Pode parecer novidade para muitos, inclusive para presidentes de agências reguladoras que não conhecem o teor do artigo 29[1] dos Atos das Disposições Constitucionais Transitórias, mas a Procuradoria-Geral Federal, órgão da Advocacia-Geral da União, existe e é composta por procuradores federais, e não por procuradores do Cade, do INSS, do Ibama, do Incra etc, e, desde 2002, é a responsável pela (re)[2]presentação judicial e extrajudicial das fundações públicas e autarquias federais, com exceção do Banco Central do Brasil.

Como não poderia deixar de ser, a partir de então foi iniciado o processo de reestruturação da PGF com o escopo de transferir ao Órgão Central, às Procuradorias Regionais Federais, às Procuradorias Federais nos estados, e às Procuradorias Seccionais Federais a (re)presentação judicial das autarquias e fundações, ficando com as Procuradorias junto a essas entidades as atividades de consultoria e assessoramento jurídico.

Com essas necessárias, bem pensadas, e constitucionalmente adequadas vicissitudes, poderá haver uma alteração de entendimento jurisprudencial acerca de uma questão referente à competência territorial para o julgamento de processo em que figurem no polo passivo entidades públicas integrantes da Administração Indireta.

O Código de Processo Civil trata da matéria em seu artigo 100:

Art. 100. É competente o foro:

IV – do lugar:

a) onde está a sede, para a ação em que for ré a pessoa jurídica;

E como se sabe, as autarquias[3] e empresas públicas têm sede no local indicado na lei que as institui.

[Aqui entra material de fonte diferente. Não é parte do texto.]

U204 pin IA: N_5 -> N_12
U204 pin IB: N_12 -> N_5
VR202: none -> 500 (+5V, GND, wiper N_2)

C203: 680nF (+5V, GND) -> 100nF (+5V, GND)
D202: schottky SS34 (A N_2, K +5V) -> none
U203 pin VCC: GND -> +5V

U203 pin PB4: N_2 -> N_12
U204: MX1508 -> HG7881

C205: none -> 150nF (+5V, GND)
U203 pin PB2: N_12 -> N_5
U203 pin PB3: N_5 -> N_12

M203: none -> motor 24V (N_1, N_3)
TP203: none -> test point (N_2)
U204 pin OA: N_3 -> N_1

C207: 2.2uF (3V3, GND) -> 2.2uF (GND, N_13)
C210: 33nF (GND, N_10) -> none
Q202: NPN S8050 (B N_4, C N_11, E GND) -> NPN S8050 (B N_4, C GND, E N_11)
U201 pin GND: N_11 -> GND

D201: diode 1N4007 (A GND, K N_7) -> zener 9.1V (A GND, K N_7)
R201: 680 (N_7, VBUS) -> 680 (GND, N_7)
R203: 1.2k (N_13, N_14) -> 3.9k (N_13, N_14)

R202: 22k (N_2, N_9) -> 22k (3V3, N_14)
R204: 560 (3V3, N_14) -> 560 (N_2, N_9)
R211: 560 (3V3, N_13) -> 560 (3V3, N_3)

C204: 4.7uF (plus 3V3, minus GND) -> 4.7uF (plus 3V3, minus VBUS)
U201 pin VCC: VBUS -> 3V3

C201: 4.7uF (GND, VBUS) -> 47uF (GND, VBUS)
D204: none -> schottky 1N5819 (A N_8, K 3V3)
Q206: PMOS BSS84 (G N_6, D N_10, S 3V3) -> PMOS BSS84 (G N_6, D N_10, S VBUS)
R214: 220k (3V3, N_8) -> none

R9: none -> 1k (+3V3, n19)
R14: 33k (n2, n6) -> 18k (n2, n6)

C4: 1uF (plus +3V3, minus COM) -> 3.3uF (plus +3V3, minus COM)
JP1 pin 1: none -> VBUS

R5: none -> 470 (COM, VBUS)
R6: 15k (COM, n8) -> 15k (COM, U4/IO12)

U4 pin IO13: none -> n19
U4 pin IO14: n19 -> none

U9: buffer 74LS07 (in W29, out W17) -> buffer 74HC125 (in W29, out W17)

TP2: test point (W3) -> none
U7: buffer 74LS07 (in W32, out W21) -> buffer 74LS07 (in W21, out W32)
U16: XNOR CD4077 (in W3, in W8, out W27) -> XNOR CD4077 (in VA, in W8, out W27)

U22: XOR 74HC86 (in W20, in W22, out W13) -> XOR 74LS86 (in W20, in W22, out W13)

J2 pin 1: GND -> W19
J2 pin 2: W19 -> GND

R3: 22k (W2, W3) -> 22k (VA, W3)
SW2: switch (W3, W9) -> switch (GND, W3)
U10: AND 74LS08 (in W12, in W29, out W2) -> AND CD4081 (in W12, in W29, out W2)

Com base nesse preceptivo legal, nossa jurisprudência é pacífica no sentido de que o foro competente para o julgamento das ações ajuizadas em face de autarquias e fundações públicas federais é o da sua sede ou o daquele da agência ou sucursal.

Nesse sentido, a título exemplificativo, têm-se os seguintes julgados oriundos do Superior Tribunal de Justiça:

[…] As autarquias federais podem ser demandadas no foro da sua sede ou naquele da agência ou sucursal onde ocorreram os fatos da causa, conforme estabelece o art. 100, IV, "a" e "b" do CPC. Precedentes.[…]

(REsp 788.831/RS, Rel. Ministro TEORI ALBINO ZAVASCKI, PRIMEIRA TURMA, julgado em 26/05/2009, DJe 24/06/2009)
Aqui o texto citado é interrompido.